It seems that the following result should hold, but I can't find it explicitly anywhere. If $A=A^*$ is a properly supported pseudodifferential operator, does this imply that $\sigma_A(x,\xi)=\sigma_{A^*}(x,\xi)$? More specifically, is the symbol of $A$ real?

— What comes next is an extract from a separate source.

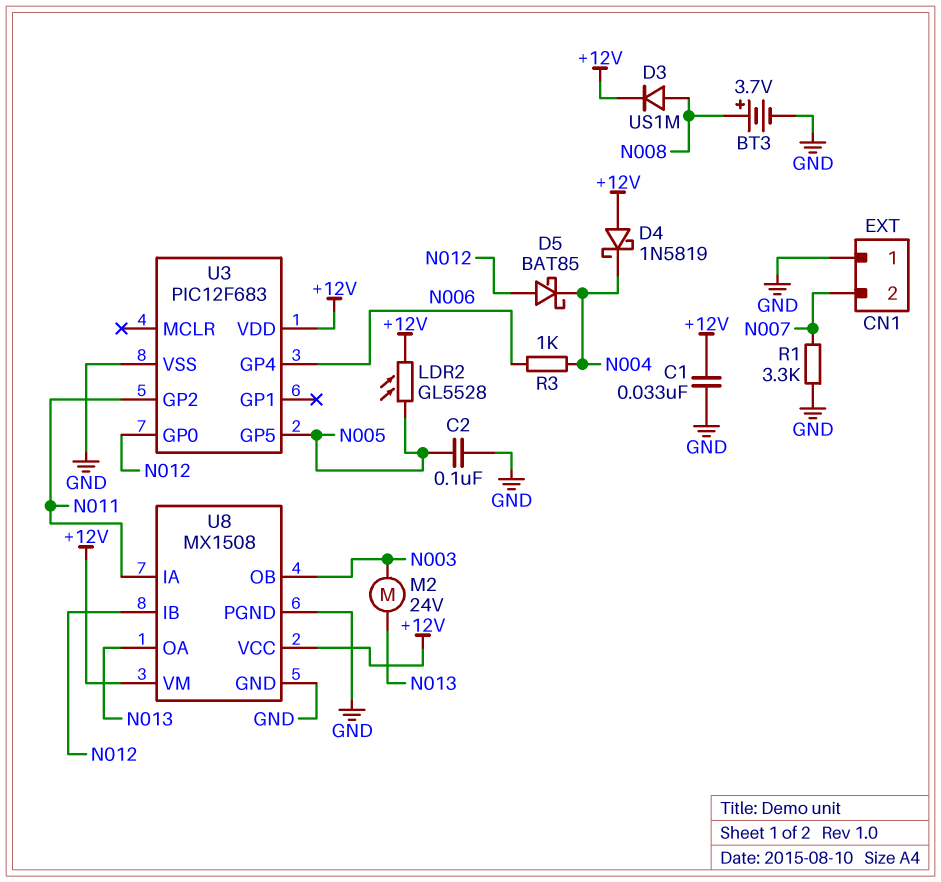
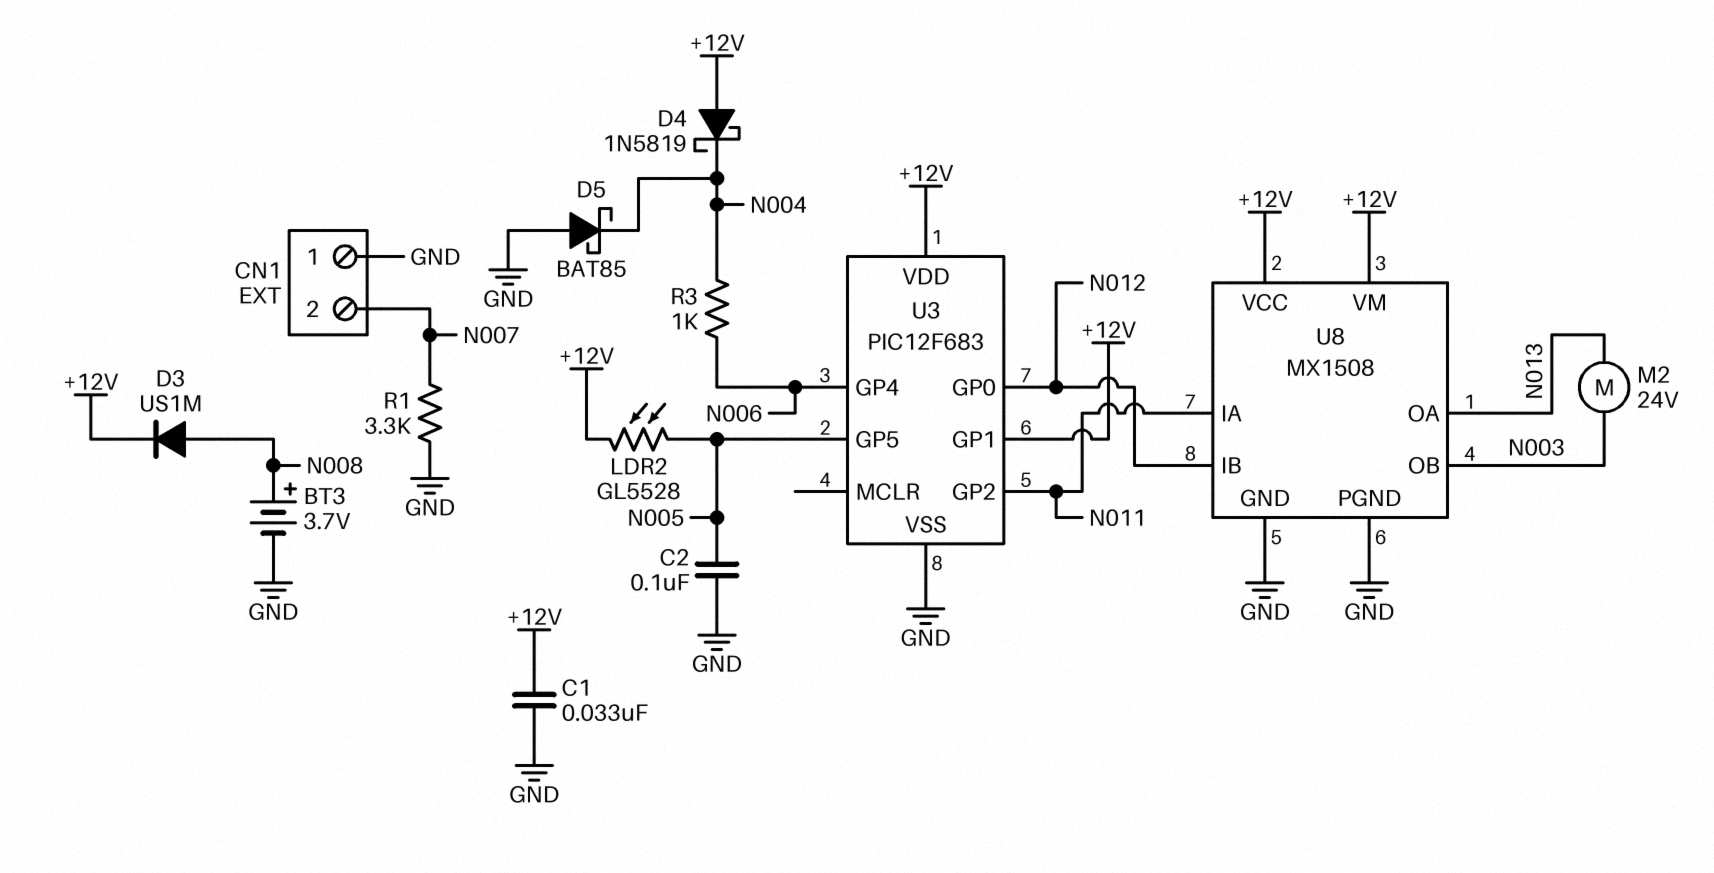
D5: schottky BAT85 (A N012, K N004) -> schottky BAT85 (A GND, K N004)
U3 pin GP1: none -> +12V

I know that the asymptotic expansion of $\sigma_{A^*}$ is given from the asymptotic expansion of $\sigma_A$ as $$ \sum_{\alpha}\partial^{\alpha}D^{\alpha}\overline{\sigma_{A}(x,\xi)}\cdot \frac{1}{\alpha} $$
This is true. As noted in the comments, it is (of course) true that if two operators are equal, then their principal symbols are equal. Otherwise, it would be ill-defined. Then, you clarified that you wanted to know if the principal symbol is necessarily real, and this is also true. The principal symbol of the adjoint is the complex conjugate of the principal symbol, i.e. $\sigma_{A^*}=\overline{\sigma_A}.$ Since $A^*=A,$ it follows that $\sigma_A=\sigma_{A^*},$ i.e. $\sigma_A=\overline{\sigma_A}.$ Thus, $$\text{Im }\sigma_A=\frac{1}{2i}\left(\sigma_A-\overline{\sigma_A}\right)=0,$$ implying that $\sigma_A$ is real. The full symbol need not be real, as the principal symbol is only defined up to a symbol of a lower order (i.e. if $A\in OPS^m,$ then $\sigma_A\in S^m/S^{m-1}$).